论文部分内容阅读
L-色氨酸是生物体内非常重要的必需氨基酸之一,具有重要的生物学功能,广泛应用于医药、食品、饲料等领域。酶法合成L-色氨酸是利用微生物细胞产生的酶,以廉价的前体物为原料直接催化合成L-色氨酸,具有生产过程简单、产率高、易纯化等优点,工业化前景广阔。
本文基于色氨酸酶tryptophanase(TPase;EC4.1.99.1)的催化特性,以低成本的吲哚和DL-丝氨酸为底物进行L-色氨酸的酶法合成研究。引入离子束诱变手段来选育高产色氨酸酶菌株Escherichiacoli。在后续工艺中,采用固定化酶技术及构建循环催化反应体系,为实现工业化打下基础,主要完成了以下工作:
1、对产色氨酸酶大肠杆菌的培养条件和培养工艺进行合理设计与优化,在以L-色氨酸为诱导物的最适培养条件下,诱导产色氨酸酶。最适培养基配方为:蛋白胨1%,酵母膏0.5%,NaCI0.5%,L-Trp0.1%;初始pH7.3。
2、进行色氨酸酶分离提取及酶学性质研究。有机溶剂沉淀及(NH4)2SO4分级沉淀得到粗酶,通过PAGE分离得到色氨酸酶条带。酶促反应研究表明,酶促反应最适pH7.5-8.0、最适温度50℃,K+、NH4+能有效提高酶活。

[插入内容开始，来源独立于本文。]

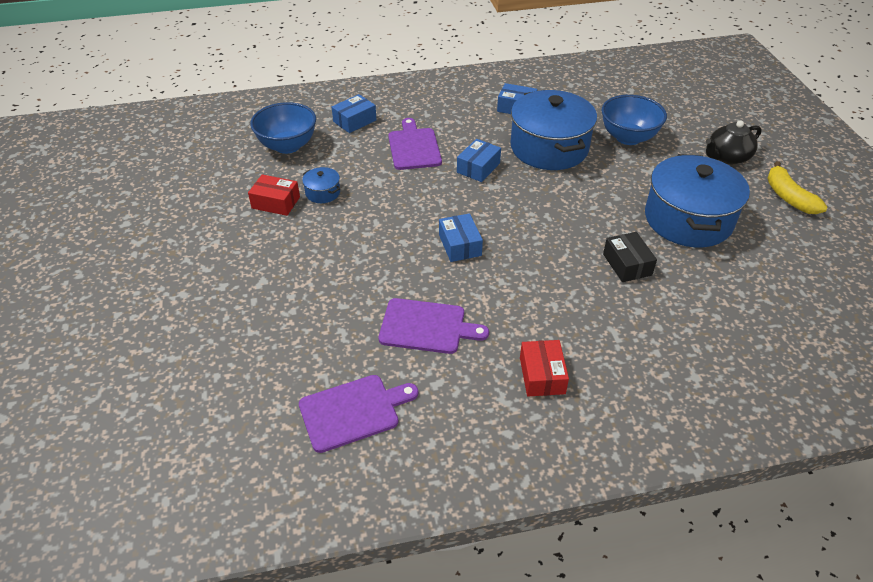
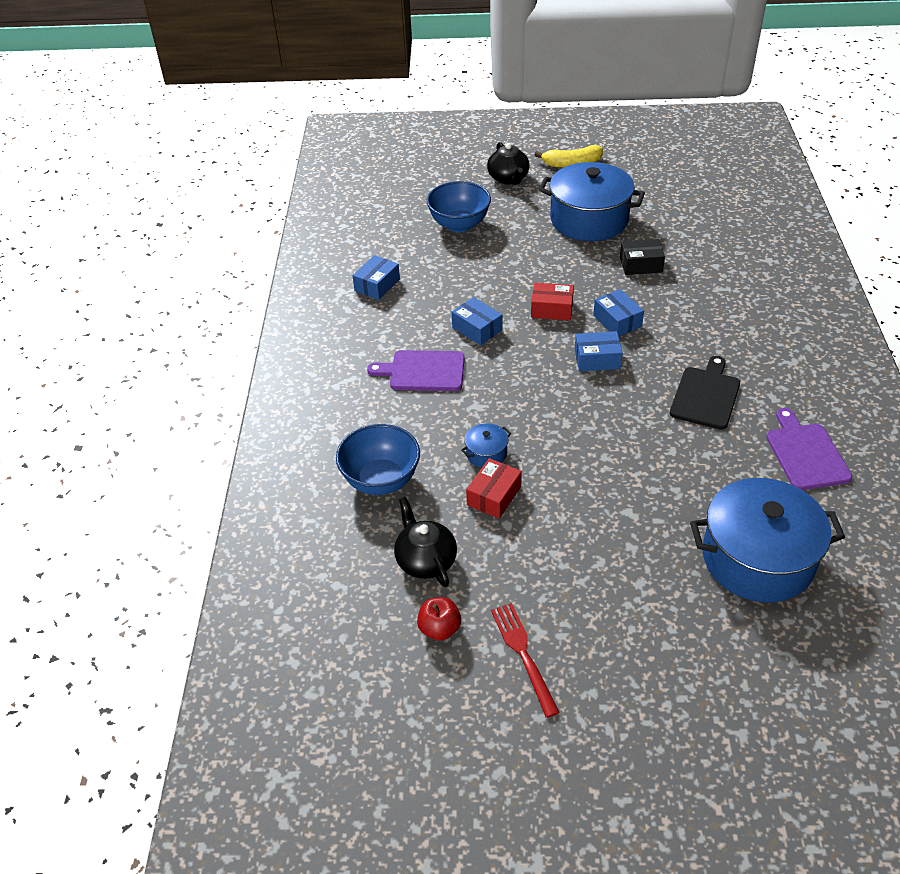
camera: 75 degrees left, 0 degrees up
(118, 236) = (523, 654): none -> red fork
(146, 193) = (439, 629): none -> red apple
(209, 178) = (425, 560): none -> black teapot
(354, 121) = (350, 415): blue box -> blue box (617, 321)
(426, 326) = (705, 395): purple cutting board -> black cutting board
(542, 375) = (766, 336): red box -> red box (551, 309)
(549, 148) = (458, 276): blue pot -> blue pot (757, 559)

3、通过N+注入连续诱变,选育得到高产色氨酸酶菌株WT-12,其生物量可由6.2gww·L-1增加到8.2gww·L-1,色氨酸酶产量提高近一倍。
4、制备固定化色氨酸酶及确立固定化酶反应条件。包埋剂为10%聚乙烯醇(PVA)中添加2%海藻酸钠,在最适条件pH8.5、37℃下进行20d批次反应后,酶活保留率达73%。固定化酶4℃可保存120d。
5、在进行批次反应的基础上将未完全反应的底物再次投入反应进行循环反应体系的建立。连续10批次循环反应后,吲哚转化率达90%以上。以50L发酵罐和3L生物反应器对发酵规模和固定化酶反应规模进行了相应的放大,发酵时间可缩短4hr,酶促转化率提高12.5%,为工业化生产奠定了基础。